Trajectory-based analysis on bidirectional pedestrian flow on a stair landing

Human movement performance in stairwell is essential for developing reliable evacuation models and optimizing architectural geometry. Thus a lot of research about pedestrian dynamics is studied in respect of merging flow and unidirectional flow. However, there are few studies on occupant movement of bidirectional flow on the stair landing. Therefore, in this paper a series of controlled experiments in a real multi-storey building are conducted to investigate bidirectional pedestrian flows on the stair landing in respect of occupant trajectories, relation between travel distance and travel time, turning behaviors, and fundamental diagrams. The results show that lane formation phenomenon is observed, which is caused by local collision avoidance. Furthermore, interference in bidirectional flow significantly expands the range of travel time and travel distance when compared with unidirectional flow.
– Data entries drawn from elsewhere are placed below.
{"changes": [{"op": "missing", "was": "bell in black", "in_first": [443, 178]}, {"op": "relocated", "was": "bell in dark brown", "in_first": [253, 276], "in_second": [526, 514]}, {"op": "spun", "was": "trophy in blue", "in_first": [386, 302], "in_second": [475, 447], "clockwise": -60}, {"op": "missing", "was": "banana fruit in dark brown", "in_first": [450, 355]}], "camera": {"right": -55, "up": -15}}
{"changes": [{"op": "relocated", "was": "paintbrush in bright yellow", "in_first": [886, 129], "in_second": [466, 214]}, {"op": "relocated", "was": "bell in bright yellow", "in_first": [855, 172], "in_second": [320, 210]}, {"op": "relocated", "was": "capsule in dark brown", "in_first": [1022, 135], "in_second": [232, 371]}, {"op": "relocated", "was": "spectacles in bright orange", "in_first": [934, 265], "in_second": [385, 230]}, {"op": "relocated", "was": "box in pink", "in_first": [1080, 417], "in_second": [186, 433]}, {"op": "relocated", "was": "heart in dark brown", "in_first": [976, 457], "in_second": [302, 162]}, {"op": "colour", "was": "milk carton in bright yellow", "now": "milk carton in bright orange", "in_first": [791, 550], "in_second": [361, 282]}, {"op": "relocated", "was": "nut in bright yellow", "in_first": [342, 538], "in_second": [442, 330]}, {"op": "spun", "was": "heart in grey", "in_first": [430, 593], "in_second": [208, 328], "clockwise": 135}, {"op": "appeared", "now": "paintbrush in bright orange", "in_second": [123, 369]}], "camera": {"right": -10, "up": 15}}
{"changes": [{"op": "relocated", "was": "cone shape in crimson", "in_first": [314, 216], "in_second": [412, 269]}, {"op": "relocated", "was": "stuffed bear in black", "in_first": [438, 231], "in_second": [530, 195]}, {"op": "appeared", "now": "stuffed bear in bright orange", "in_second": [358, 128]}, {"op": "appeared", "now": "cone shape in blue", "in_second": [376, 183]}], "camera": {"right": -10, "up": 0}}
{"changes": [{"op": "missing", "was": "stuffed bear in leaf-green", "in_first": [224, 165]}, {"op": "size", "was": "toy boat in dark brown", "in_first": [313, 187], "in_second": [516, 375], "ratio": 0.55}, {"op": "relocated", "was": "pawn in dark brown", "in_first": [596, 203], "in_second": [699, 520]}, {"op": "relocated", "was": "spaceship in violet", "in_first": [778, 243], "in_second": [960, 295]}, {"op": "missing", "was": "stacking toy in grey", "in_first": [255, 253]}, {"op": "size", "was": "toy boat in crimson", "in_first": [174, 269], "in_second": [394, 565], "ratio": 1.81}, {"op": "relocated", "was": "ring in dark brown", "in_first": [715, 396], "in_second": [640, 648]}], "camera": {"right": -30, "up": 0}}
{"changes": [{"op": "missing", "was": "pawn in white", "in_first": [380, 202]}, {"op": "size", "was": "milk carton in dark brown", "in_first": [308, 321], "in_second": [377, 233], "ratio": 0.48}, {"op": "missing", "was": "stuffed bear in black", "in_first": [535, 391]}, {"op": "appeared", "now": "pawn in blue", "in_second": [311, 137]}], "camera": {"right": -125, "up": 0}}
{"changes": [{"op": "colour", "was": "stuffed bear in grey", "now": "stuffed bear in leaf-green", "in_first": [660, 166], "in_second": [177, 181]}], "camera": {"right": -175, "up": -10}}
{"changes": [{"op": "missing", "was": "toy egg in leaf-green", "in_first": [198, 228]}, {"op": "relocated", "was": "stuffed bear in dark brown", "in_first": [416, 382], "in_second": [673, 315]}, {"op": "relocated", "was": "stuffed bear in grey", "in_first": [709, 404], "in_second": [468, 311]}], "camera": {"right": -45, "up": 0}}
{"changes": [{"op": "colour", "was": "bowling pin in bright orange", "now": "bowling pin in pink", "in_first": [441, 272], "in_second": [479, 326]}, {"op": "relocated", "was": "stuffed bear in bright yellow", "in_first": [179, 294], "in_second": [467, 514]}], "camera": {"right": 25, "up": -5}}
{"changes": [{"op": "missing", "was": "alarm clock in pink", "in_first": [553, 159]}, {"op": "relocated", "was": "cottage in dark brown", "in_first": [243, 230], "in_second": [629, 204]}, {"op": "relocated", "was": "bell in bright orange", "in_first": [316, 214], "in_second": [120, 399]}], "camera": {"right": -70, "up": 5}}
During the turning movement, ascending and descending occupants show different trends in speed. For occupants walking upstairs, they will firstly accelerate upon entering the landing, then decelerate due to crowd accumulation, and finally re-accelerate when exiting. In respect of occupants walking downstairs, they will speed up firstly, then slow down because of crowd accumulation and keep relatively stable afterwards. Lastly, at the same density, the speed of bidirectional flow on the stair landing is generally lower than that of unidirectional flow, and distinctly lower than that in the corridor. The results in this paper could provide data for the design of stair landing in buildings and crowd management of bidirectional flow on the stair landing in real life.